Dopo l'introduzione dell'Imu, il prelievo fiscale sugli immobili ha raggiunto i 55 miliardi di euro l'anno ma si potrebbe arrivare a 58 miliardi se, come previsto per il prossimo ottobre, si darà seguito all'aumento di due punti delle aliquote Iva. L'allarme viene dai costruttori edili dell'Ance. La stima è emersa nell'incontro organizzato dai costruttori edili su «Una fiscalità immobiliare per lo sviluppo delle città».

«Sono prioritarie alcune misure di riordino della fiscalità immobiliare», ha detto il presidente dell'Ance, Paolo Buzzetti. Se il fisco «colpisce la produzione, la compravendita e il possesso degli immobili», ha aggiunto Buzzetti, «la riforma del sistema fiscale vigente diventa l'occasione giusta per il riordino di un settore particolare dell'industria, come quello delle costruzioni, a cui deve corrispondere una altrettanta particolare disciplina fiscale».

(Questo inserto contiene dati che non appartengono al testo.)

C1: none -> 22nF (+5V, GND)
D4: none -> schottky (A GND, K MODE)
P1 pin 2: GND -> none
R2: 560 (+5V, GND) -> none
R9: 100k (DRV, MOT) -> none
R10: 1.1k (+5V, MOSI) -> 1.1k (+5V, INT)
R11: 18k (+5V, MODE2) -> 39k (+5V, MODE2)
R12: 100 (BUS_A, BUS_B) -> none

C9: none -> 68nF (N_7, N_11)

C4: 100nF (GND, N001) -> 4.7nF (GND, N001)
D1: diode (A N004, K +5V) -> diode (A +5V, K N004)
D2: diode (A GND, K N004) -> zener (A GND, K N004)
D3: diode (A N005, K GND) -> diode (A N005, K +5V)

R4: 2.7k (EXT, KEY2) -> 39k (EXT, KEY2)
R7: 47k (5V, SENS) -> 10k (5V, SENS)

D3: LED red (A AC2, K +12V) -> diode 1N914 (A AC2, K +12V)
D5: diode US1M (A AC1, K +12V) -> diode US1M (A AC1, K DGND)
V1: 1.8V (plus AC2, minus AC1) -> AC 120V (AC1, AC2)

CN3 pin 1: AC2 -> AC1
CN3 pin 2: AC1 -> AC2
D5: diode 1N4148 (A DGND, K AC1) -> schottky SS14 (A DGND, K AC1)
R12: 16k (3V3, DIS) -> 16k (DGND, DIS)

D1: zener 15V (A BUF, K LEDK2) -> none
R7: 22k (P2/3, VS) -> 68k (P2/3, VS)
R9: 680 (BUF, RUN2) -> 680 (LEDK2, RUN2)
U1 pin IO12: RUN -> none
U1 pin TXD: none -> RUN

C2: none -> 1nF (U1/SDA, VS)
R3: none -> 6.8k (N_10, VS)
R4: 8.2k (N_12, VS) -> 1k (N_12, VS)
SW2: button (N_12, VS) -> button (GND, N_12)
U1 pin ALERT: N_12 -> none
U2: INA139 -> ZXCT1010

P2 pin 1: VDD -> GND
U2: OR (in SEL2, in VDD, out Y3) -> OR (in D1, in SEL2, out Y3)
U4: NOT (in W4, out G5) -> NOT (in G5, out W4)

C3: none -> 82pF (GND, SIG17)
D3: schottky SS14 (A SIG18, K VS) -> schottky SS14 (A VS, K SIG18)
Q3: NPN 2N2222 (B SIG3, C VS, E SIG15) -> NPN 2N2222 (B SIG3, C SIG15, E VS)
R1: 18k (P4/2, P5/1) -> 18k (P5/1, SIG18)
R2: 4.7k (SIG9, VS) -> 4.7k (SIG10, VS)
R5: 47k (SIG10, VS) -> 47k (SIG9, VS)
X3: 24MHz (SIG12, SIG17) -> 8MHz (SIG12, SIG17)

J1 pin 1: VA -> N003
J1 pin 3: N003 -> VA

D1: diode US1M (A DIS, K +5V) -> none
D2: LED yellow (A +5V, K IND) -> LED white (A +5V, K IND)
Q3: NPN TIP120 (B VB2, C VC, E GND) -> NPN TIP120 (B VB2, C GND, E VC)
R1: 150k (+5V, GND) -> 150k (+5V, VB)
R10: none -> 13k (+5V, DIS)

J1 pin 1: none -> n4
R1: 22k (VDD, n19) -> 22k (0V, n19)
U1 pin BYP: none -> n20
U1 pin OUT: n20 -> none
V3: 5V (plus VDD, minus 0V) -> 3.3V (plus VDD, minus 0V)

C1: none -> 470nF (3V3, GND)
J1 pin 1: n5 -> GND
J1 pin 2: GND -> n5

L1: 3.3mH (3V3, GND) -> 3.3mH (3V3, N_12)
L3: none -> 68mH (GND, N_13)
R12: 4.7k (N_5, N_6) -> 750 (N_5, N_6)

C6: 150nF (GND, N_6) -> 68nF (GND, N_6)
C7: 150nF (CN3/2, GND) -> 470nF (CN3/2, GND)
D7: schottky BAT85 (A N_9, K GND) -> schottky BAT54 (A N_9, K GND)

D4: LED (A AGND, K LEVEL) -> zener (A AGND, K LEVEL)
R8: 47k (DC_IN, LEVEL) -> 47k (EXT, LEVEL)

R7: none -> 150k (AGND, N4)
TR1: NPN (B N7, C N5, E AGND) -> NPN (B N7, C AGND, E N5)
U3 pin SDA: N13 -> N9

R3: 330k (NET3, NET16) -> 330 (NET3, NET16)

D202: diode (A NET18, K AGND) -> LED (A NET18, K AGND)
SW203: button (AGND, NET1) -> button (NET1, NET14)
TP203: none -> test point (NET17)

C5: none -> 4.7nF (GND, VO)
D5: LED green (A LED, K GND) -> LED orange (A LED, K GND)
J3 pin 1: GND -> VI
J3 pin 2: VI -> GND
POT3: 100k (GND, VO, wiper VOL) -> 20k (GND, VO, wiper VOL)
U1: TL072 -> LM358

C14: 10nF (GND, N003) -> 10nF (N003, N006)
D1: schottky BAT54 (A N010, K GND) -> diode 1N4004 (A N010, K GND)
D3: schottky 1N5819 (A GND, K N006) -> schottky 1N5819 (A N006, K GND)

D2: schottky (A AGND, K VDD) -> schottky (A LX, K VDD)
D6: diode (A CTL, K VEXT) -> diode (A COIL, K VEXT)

L'associazione - all'indomani dell'entrata in vigore del decreto sviluppo e all'avvio della sua discussione parlamentare per la conversione - ha stilato un elenco di misure ritenute in grado di dare la «scintilla» al settore delle costruzioni dopo le misure previste dal decreto sviluppo.
Tra le altre cose, si chiede l'esenzione Imu per il cosiddetto "magazzino" (cioè gli immobili completati e non ancora assorbiti dal mercato), la piena deducibilità degli interessi passivi relativi ai beni merce (dall'acquisto dell'area fino ai 5 anni successivi all'ultimazione dei lavori), ma anche l'esclusione della responsabilità ai fini Iva.

L'Ance propone anche l'estensione della detrazione del 50% (ex 36%) per gli interventi di demolizione e ricostruzione con aumento della volumetria, l'acquisto di fabbricati ristrutturati da imprese di costruzione oltre i 6 mesi successivi all'ultimazione dei lavori e inoltre la rimodulazione della detrazione del 55%, premiando maggiormente gli interventi volti all'efficienza energetica.